Un relitto da recuperare?
Il rientro del lander sovietico, che pesa circa 495 kg ed è protetto da uno scudo termico rinforzato, potrebbe ora dare il via a una missione di recupero sottomarino, qualora le condizioni lo permettano. Il modulo è considerato un oggetto storico unico, essendo uno dei pochi residui intatti dell’epoca spaziale sovietica ancora in orbita fino a oggi.

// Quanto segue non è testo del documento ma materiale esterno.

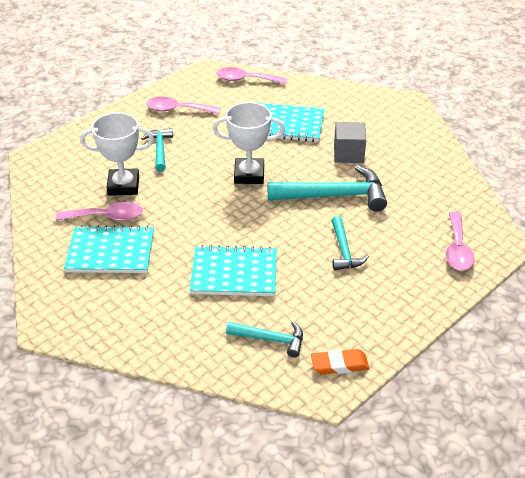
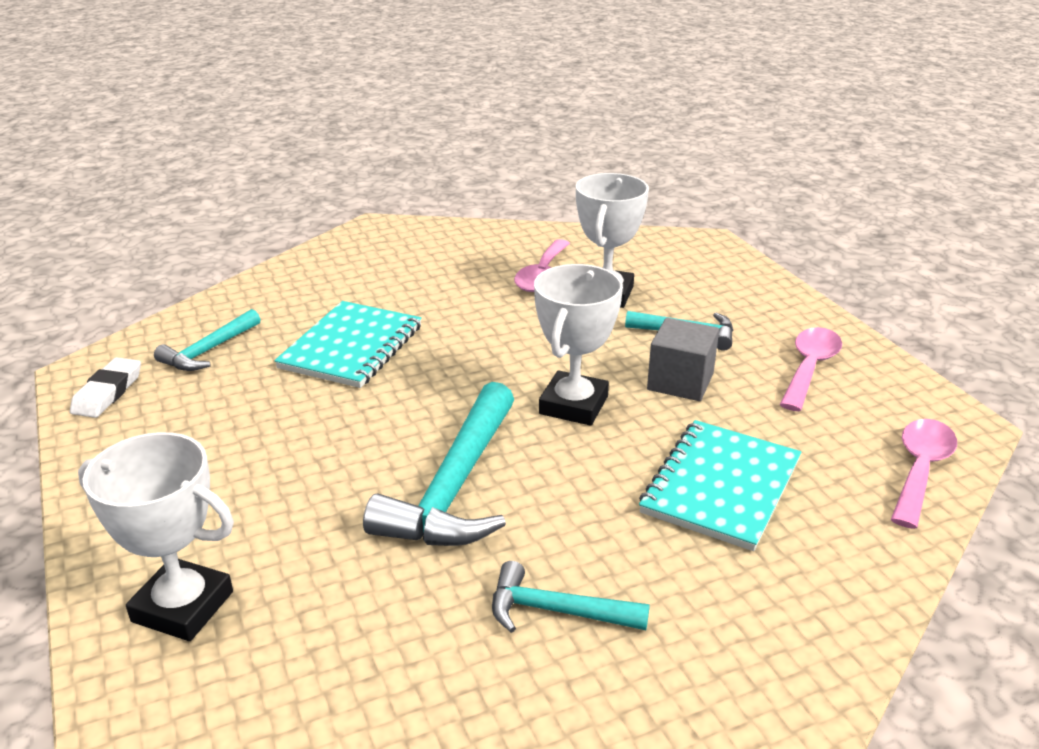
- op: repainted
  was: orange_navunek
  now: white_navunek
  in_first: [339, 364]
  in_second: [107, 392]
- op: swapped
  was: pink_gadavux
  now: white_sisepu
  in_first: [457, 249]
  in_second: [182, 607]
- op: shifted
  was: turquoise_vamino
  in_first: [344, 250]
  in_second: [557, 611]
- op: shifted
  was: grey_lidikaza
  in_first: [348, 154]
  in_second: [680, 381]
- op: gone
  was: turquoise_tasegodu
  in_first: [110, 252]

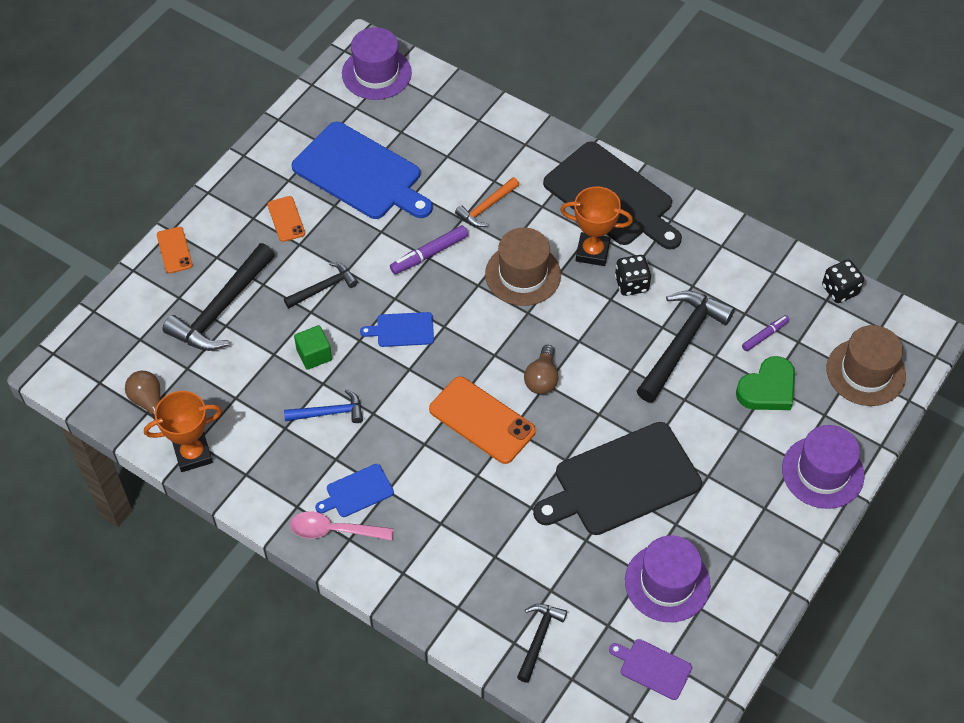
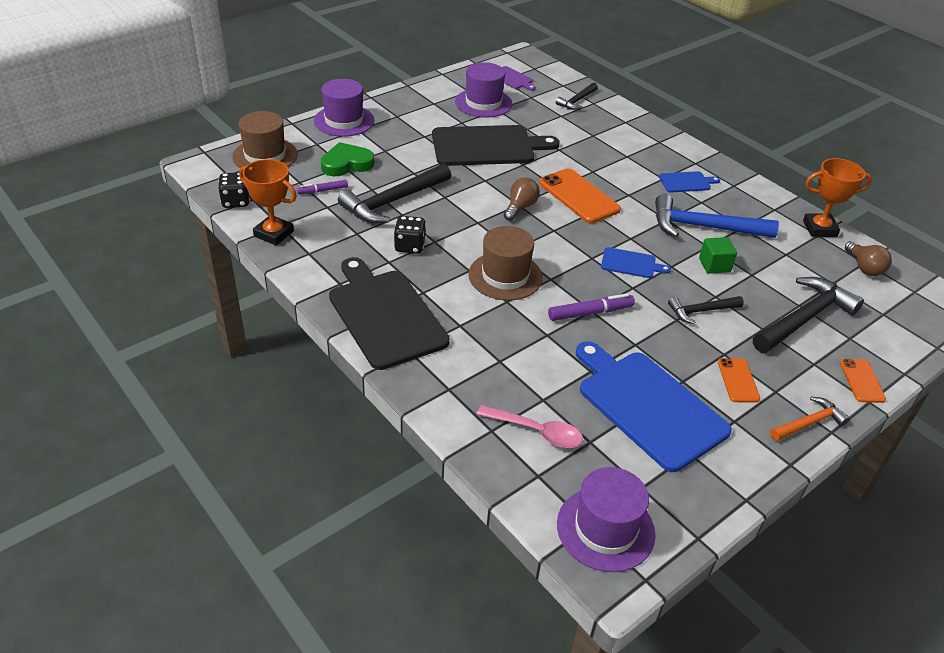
- op: shifted
  was: orange_sisepu
  in_first: [592, 252]
  in_second: [273, 234]
- op: shifted
  was: pink_gadavux
  in_first: [334, 530]
  in_second: [536, 431]
- op: scaled
  was: blue_vamino
  in_first: [329, 412]
  in_second: [704, 227]
  ratio: 1.81
- op: shifted
  was: orange_vamino
  in_first: [487, 207]
  in_second: [808, 423]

Una missione fallita, una leggenda in orbita
Kosmos 482 fu lanciato il 31 marzo 1972 nell’ambito del programma Venera, con l’obiettivo di esplorare Venere. Un guasto allo stadio superiore del razzo impedì alla sonda di lasciare l’orbita terrestre. Parte dei componenti si distrusse in breve tempo, ma il modulo di discesa è rimasto attivo e monitorato per decenni, diventando un caso emblematico tra gli oggetti spaziali “dimenticati” in orbita
Dopo oltre mezzo secolo, Kosmos 482 ha concluso il suo lunghissimo viaggio, rientrando in modo spettacolare sulla Terra. Mentre gli esperti valutano la possibilità di un recupero fisico del relitto, l’evento entra a pieno titolo nella storia dell’esplorazione spaziale come uno dei più lunghi rientri mai registrati.